A velha se agitava. Ninguém tinha coragem de segurá-la – afinal, quem tem coragem de brigar com um caboclo? A entidade queria beber. Nova correria para impedir a velha de agarrar uma garrafa. A confusão durou até a filha caçula sentar-se a seu lado e pegar em sua mão. Ela desincorporou no ato.

– Quando isso acontece, só a caçula resolve – explicaram-me.

A avó permaneceu sentada, mexendo a cabeça devagar. As filhas ajudaram a soprar as velas. Serviram o bolo. Lágrimas escorriam pelo rosto da aniversariante. Outro neto se aproximou:

– Tudo bem, vó?

– Não sou eu que estou aqui… Não sou eu! – disse ela.

Quis saber se a velha seguia alguma das religiões afro.

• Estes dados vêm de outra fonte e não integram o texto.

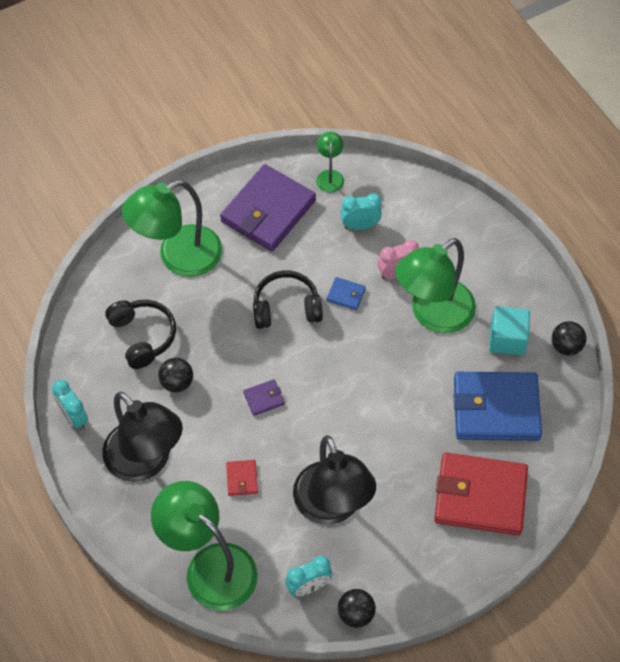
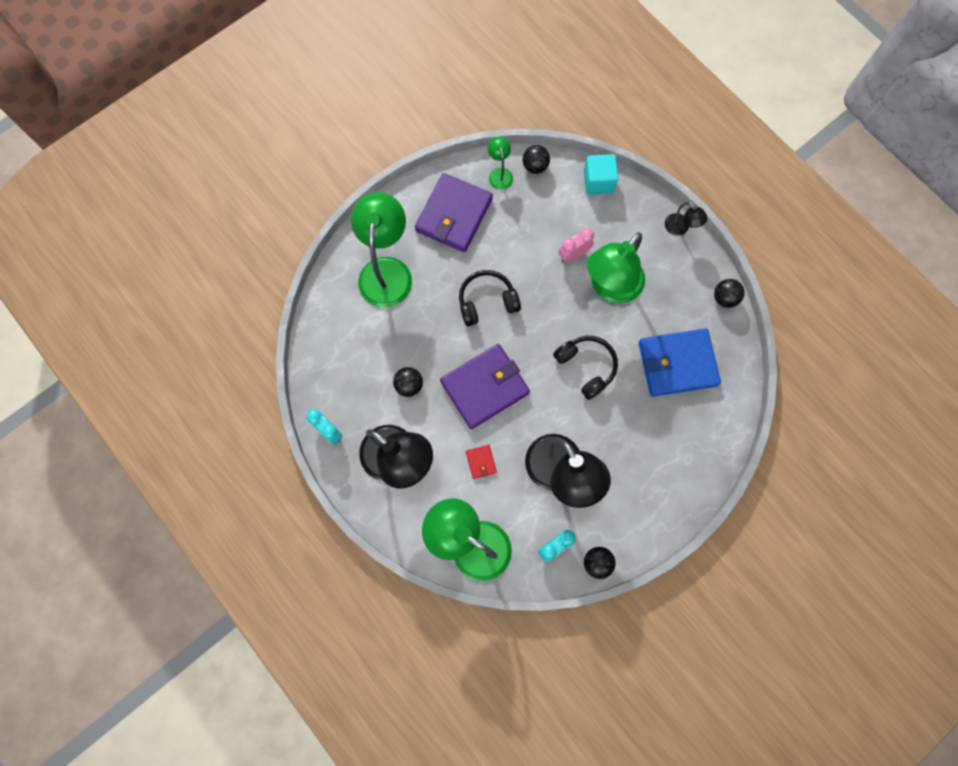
camera: 10 degrees left, 15 degrees up
(143, 336) = (371, 348): black headphones -> black headphones (586, 367)
(178, 257) = (386, 270): green lamp -> green lamp turned 135 degrees clockwise
(264, 398) = (485, 387): purple wallet -> purple wallet, size x2.44
(346, 295) = (534, 282): blue wallet -> none
(360, 225) = (534, 216): turquoise clock -> none
(372, 174) = (535, 166): none -> black ball
(480, 496) = (678, 443): red wallet -> none
(507, 339) = (675, 300): turquoise cube -> turquoise cube (598, 181)
(527, 264) = (680, 228): none -> black lamp

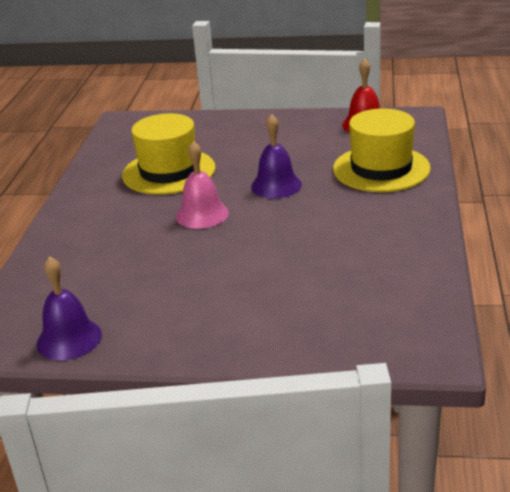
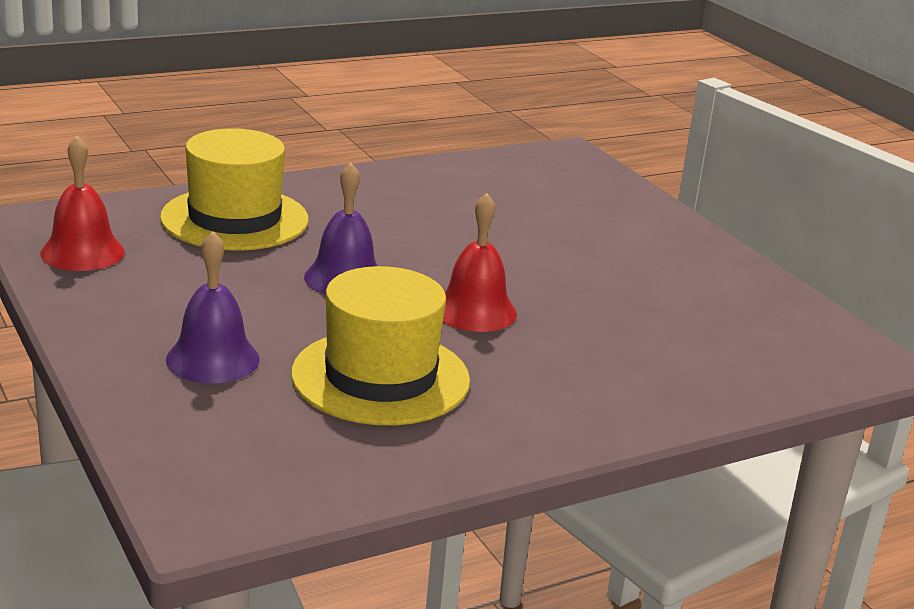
camera: 130 degrees left, 5 degrees down
(69, 339) = (796, 315): purple bell -> purple bell (212, 359)
(202, 214) = (475, 311): pink bell -> red bell

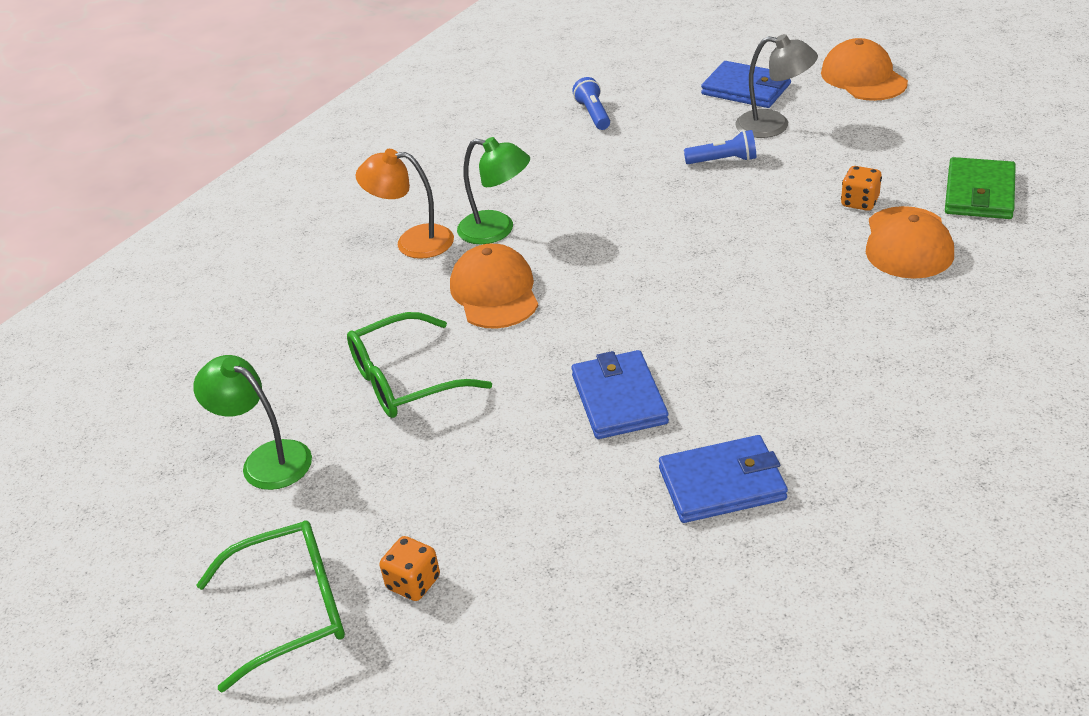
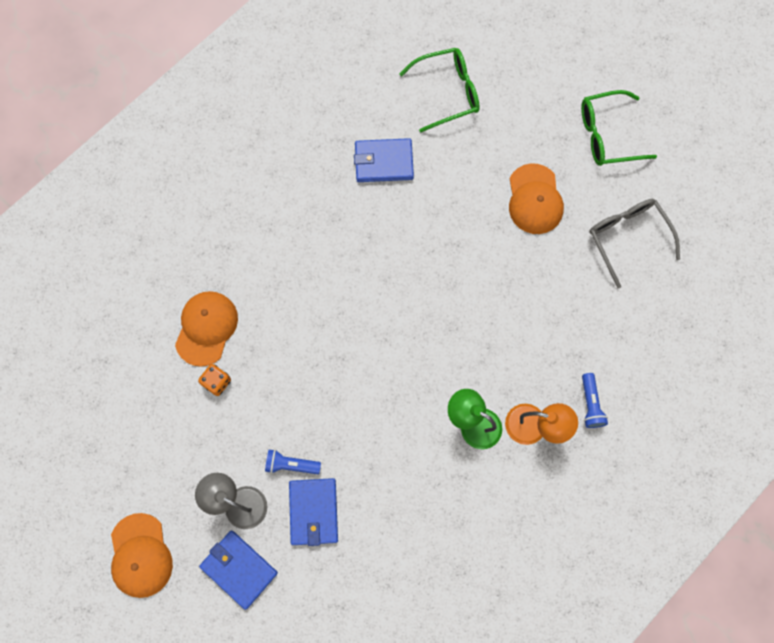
camera: 175 degrees left, 35 degrees up
(266, 459) = (627, 238): green lamp -> grey glasses
(404, 381) = (546, 282): green glasses -> green glasses (448, 92)
(413, 583) = (547, 137): orange dice -> none
(494, 292) = (482, 352): orange cap -> orange cap (534, 199)
(593, 114) = (373, 569): blue flashlight -> blue flashlight (590, 404)
(619, 399) = (422, 235): blue wallet -> blue wallet (313, 512)
(979, 193) = (136, 368): green wallet -> none

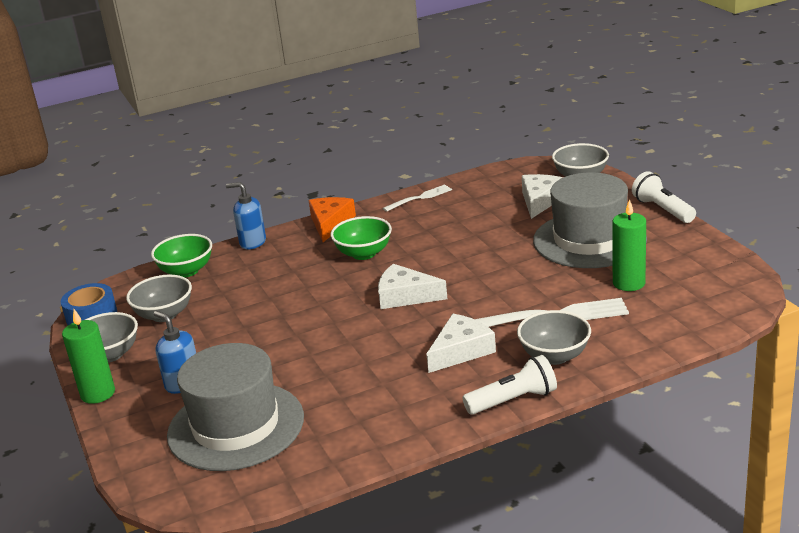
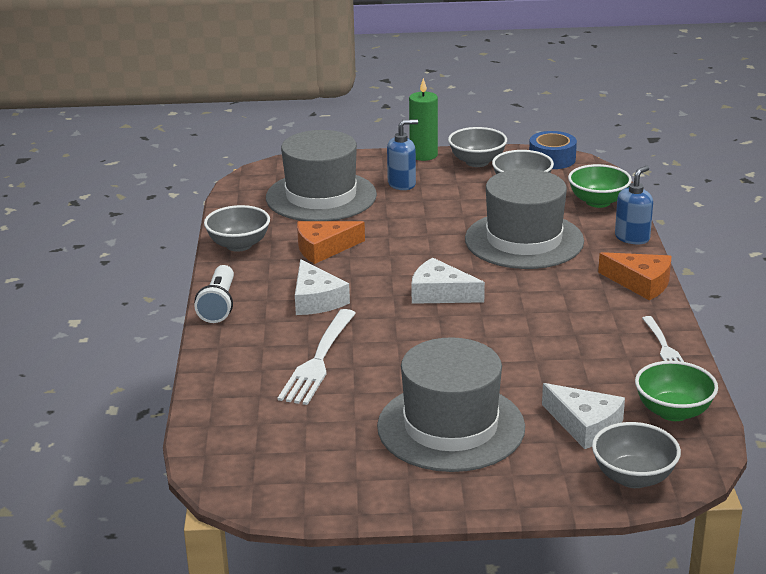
camera: 110 degrees right, 0 degrees up
(282, 285) = (524, 240): none -> grey hat
(358, 381) = (323, 248): none -> orange cheese
(363, 253) = (551, 289): green bowl -> green bowl (673, 412)
(405, 296) = (440, 293): white cheese -> white cheese turned 105 degrees counterclockwise
(554, 356) = (256, 340): grey bowl -> grey bowl (239, 245)
(629, 283) = (333, 420): green candle -> none
(663, 210) = (477, 507): white flashlight -> none

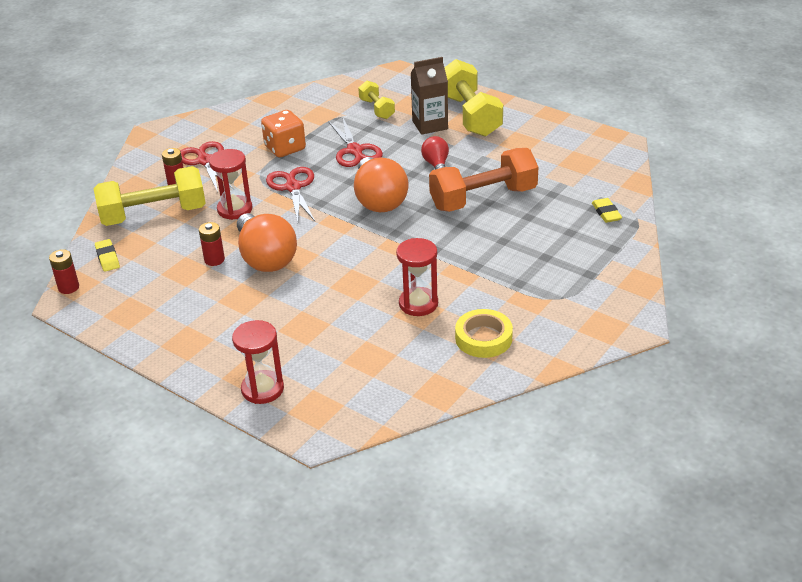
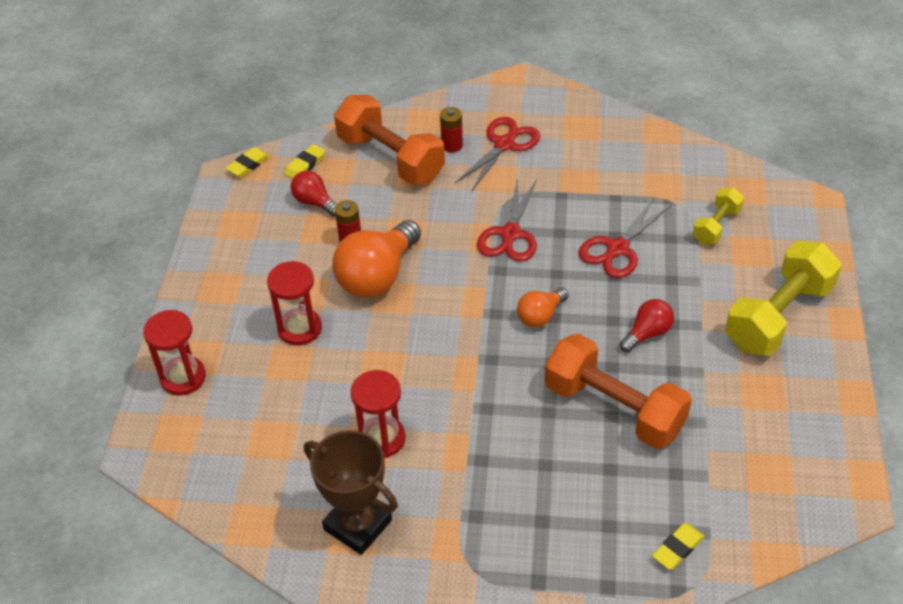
camera: 60 degrees right, 10 degrees up
(68, 287) = (248, 165): red battery -> yellow eraser
(154, 214) = (391, 158): yellow dumbbell -> orange dumbbell
(154, 265) = (314, 202): none -> red light bulb
(235, 209) = (440, 210): red hourglass -> red hourglass (299, 328)
(285, 148) = (575, 191): orange dice -> none
(293, 187) = (510, 234): red scissors -> red scissors turned 150 degrees clockwise
(379, 200) = (540, 316): orange light bulb -> orange light bulb, size x0.53
(430, 125) = (725, 288): brown carton -> none
(483, 338) = (358, 525): yellow tape -> brown trophy

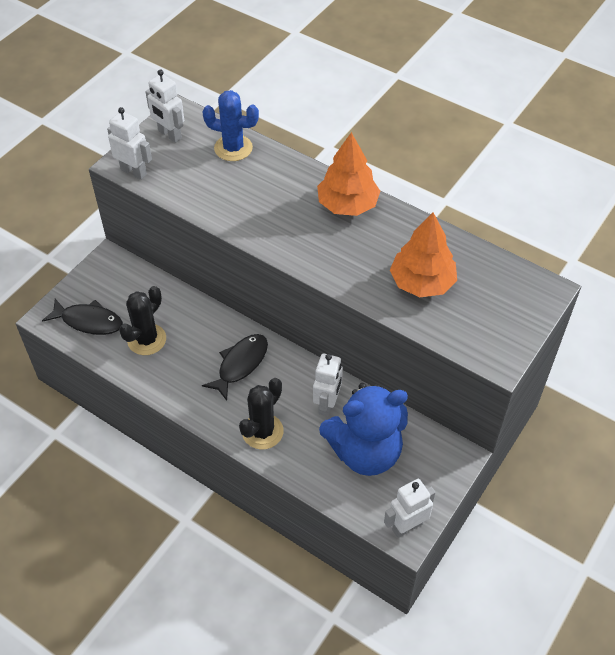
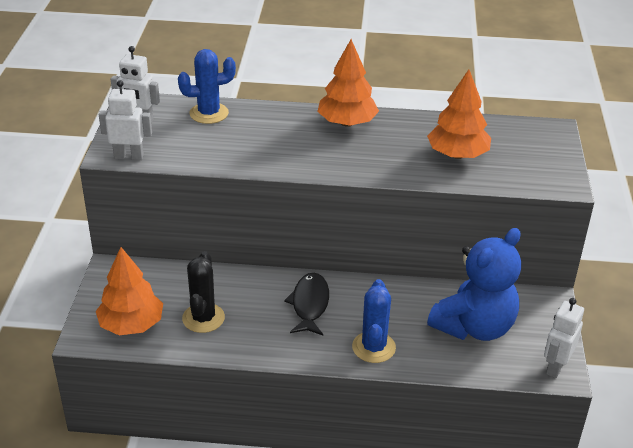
camera: 30 degrees left, 15 degrees down
(88, 321) = (131, 325): black fish -> orange tree
(262, 431) = (373, 347): black cactus -> blue cactus
(327, 404) = (412, 305): white robot -> none

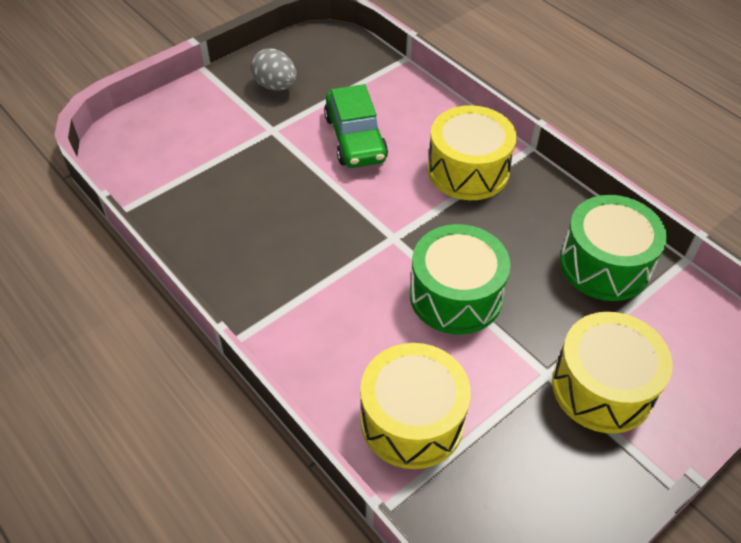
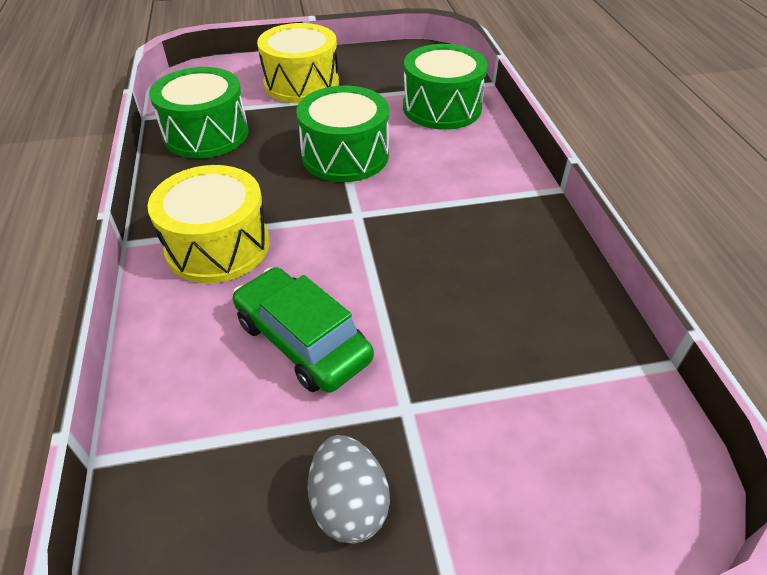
camera: 150 degrees left, 5 degrees down
(355, 138) = (303, 340): green car -> green car turned 60 degrees counterclockwise
(412, 420) = (442, 107): yellow drum -> green drum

– Não, nunca frequentou. Eu não sei como baixam essas entidades – disse o neto que me convidou.

– Mas agora se trata dela mesma. Fingiu que não é ela para disfarçar a emoção – explicou outro.

Era lindo ver aquela avó chorando, aquecida pelo amor de filhos, netos, bisnetos. Quando viva, a maior alegria da minha mãe era juntar os três filhos. Imagino a felicidade em compartilhar os 90 anos com todos os parentes! Saí da festa com a certeza de que famílias são todas iguais e ao mesmo tempo cada uma tem algo de especial. Parente é como a gente. Mas isso é muito bom.